Personne ne reste indifférent face à Al-Jazira, la chaîne de télévision arabe par satellite basée au Qatar. On peut quasiment voir leur sang bouillir quand les responsables américains en discutent. Il est certain que Al-Jazira, dans le contexte de l'idéal de tous les Arabes de se voir unis et indépendants de tout contrôle étranger, est incontestablement en faveur des Arabes et de leurs aspirations. Pour autant, cela ne veut pas dire que sa manière de présenter les nouvelles ne soit pas honnête.

En fait, Al-Jazira, que le Secrétaire d'État américain Colin Powell décrit comme " horrible " et " partiale ", est un véhicule essentiel de réforme et de changement, qui répond aux vœux des militants arabes attachés à la démocratie et de la communauté internationale. L'Amérique est cependant tellement outrée qu'elle a créé son propre organe de presse sous la forme de la chaîne de télévision par satellite Al Hourra.

Pourtant, Al Hourra est interdite de diffusion sur le territoire des États-Unis parce qu'elle est sous contrôle gouvernemental. Les Arabes ne lui font aucune confiance non plus. Elle a prouvé être à la botte des Américains en ne diffusant aucune des images des prisonniers maltraités de la célèbre prison de Bagdad, Abou Ghraib. En ce sens, du moins, Al Hourra remplit parfaitement son rôle au sein de la tradition des diffuseurs d'État arabes.

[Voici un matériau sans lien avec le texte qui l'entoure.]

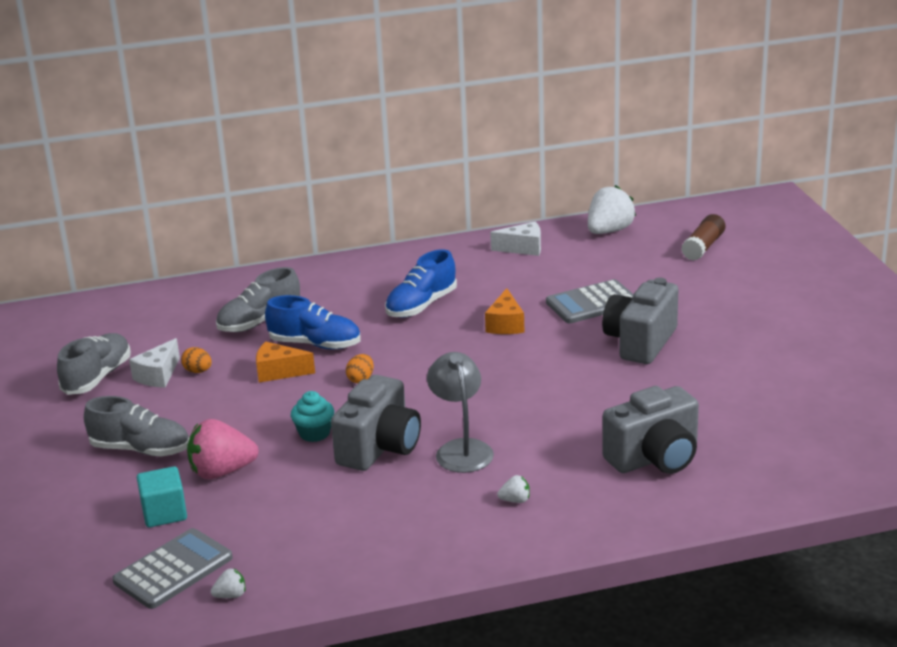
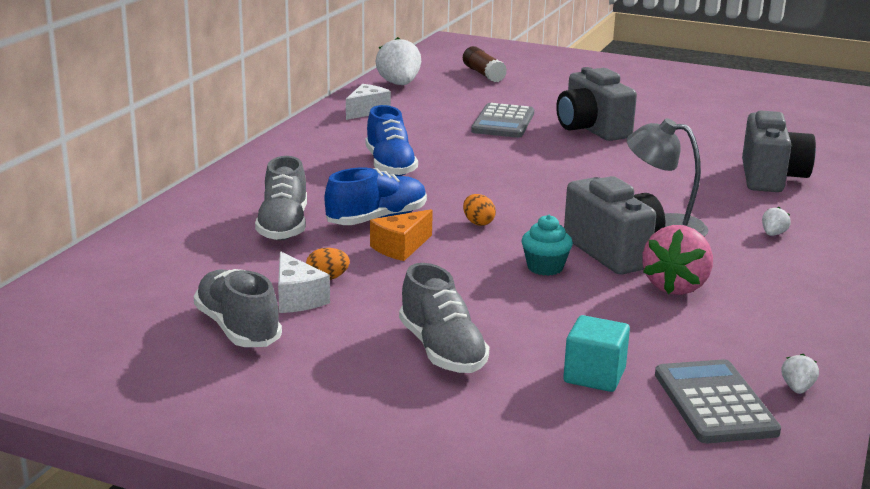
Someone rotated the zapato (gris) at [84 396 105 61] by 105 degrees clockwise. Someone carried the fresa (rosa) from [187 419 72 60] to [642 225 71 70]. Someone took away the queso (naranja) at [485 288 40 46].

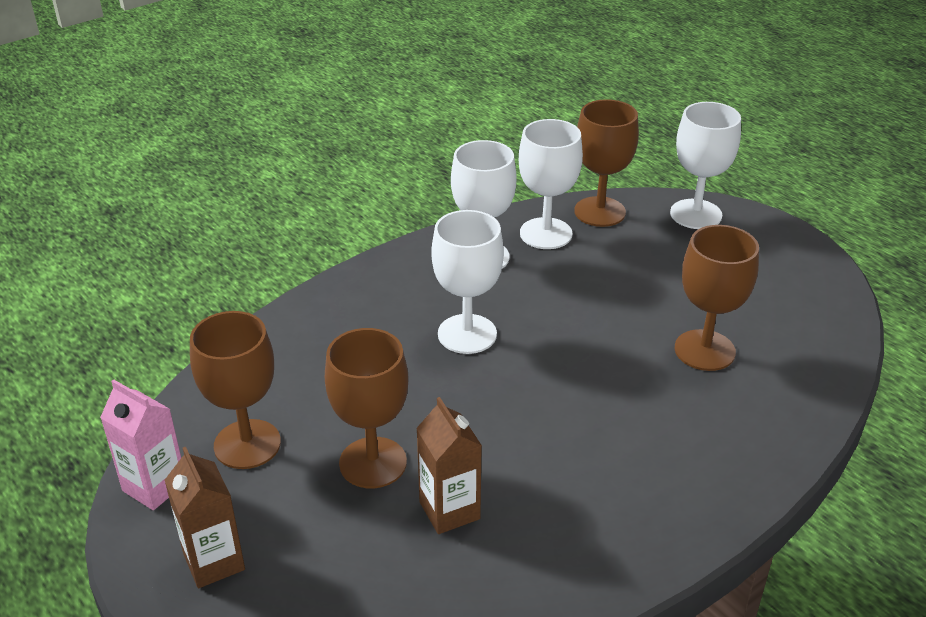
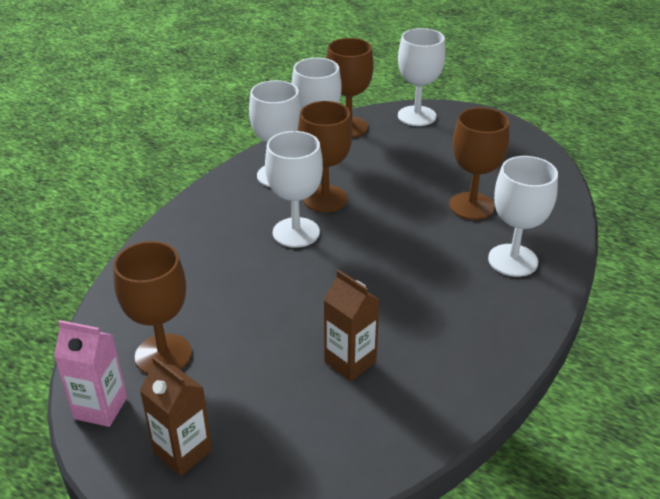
Someone carried the copa (marrón) from [325 328 84 160] to [298 101 55 111]. Someone put down the copa (blanco) at [488 156 70 121].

L'Amérique, cependant, n'est pas la seule à défier ouvertement Al-Jazira. La BBC, qui diffusa brièvement sa propre chaîne d'informations en langue arabe au milieu des années 1990, avant de la fermer parce que ses investisseurs saoudiens n'étaient pas contents de ses reportages, a annoncé dernièrement vouloir relancer une chaîne de télévision d'informations de langue arabe par satellite.